Disney sounds like they treat their employees worse than zoo animals, depending on their customer base to feed their employees the basics and to provide short minutes of sunshine.

Reading this thread just brings to mind high school history and the slaves chained to their benches, rowing the galleons, with minimal food and locked in the bowels of the ship with no fresh air and sunlight.

I am going to have to do more research to see if passengers on other lines are so concerned about the employees that they need to bring fruit and invite the employees on deck for glimpses of the outside.

I am with you Mari. I don't know if I can support a cruise line where the passengers are so concerned about the workers not receiving adequate treatment that they feel compelled to bring fruit and sunshine to the employees. It bothers me to no end that the employees are so grateful for that quick glimpse of outdoors.

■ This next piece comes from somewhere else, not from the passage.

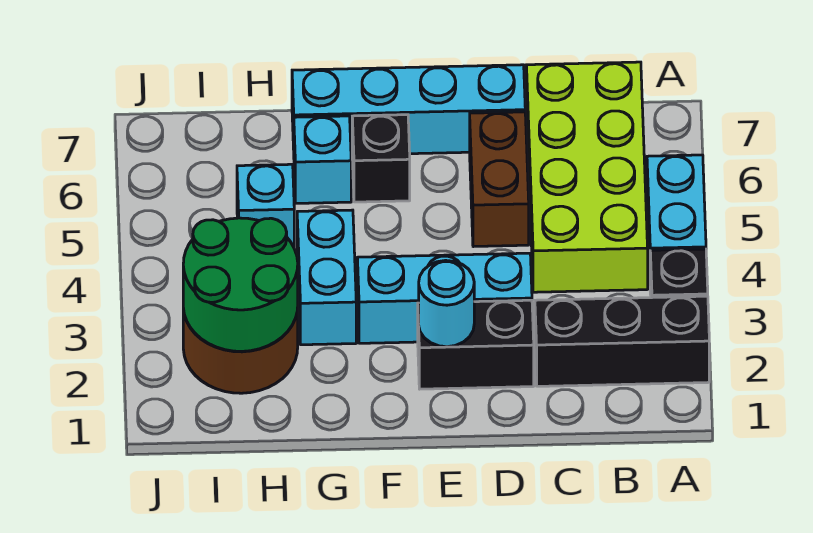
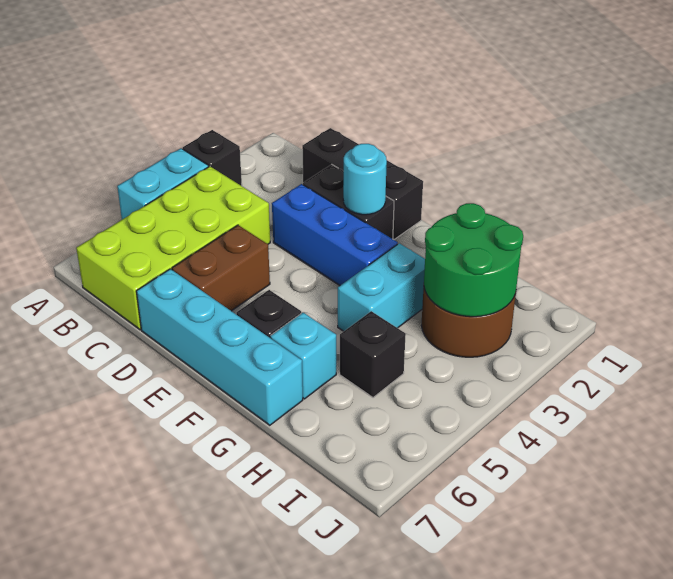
black brick A2:C2 level 1 -> black brick C1:E1 level 1
cyan brick D3:F3 level 1 -> blue brick D3:F3 level 1
cyan brick H5 level 1 -> black brick H5 level 1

I am sure in my research, I remember reading about cruise lines with private employee decks, even employee pools and decent cafeterias for the employees. Humane employee treatment is an important criteria for selecting our first cruise line.
An absolute eye-opening book is Cruise Confidential by Brian David Bruns. The behind the scenes comments of their 18 hour work days, 6 month contracts and poor scheduling that prevents them from getting more than one decent meal a day in their dining hall are stunning. At most, they may get a half day off every few weeks, sometimes only 2-4 hours. And those short breaks are usually spent sleeping in their rooms. And yes, they get very little time to see the sights from the ship or even use the crew area much. It is not a life I envy in any way.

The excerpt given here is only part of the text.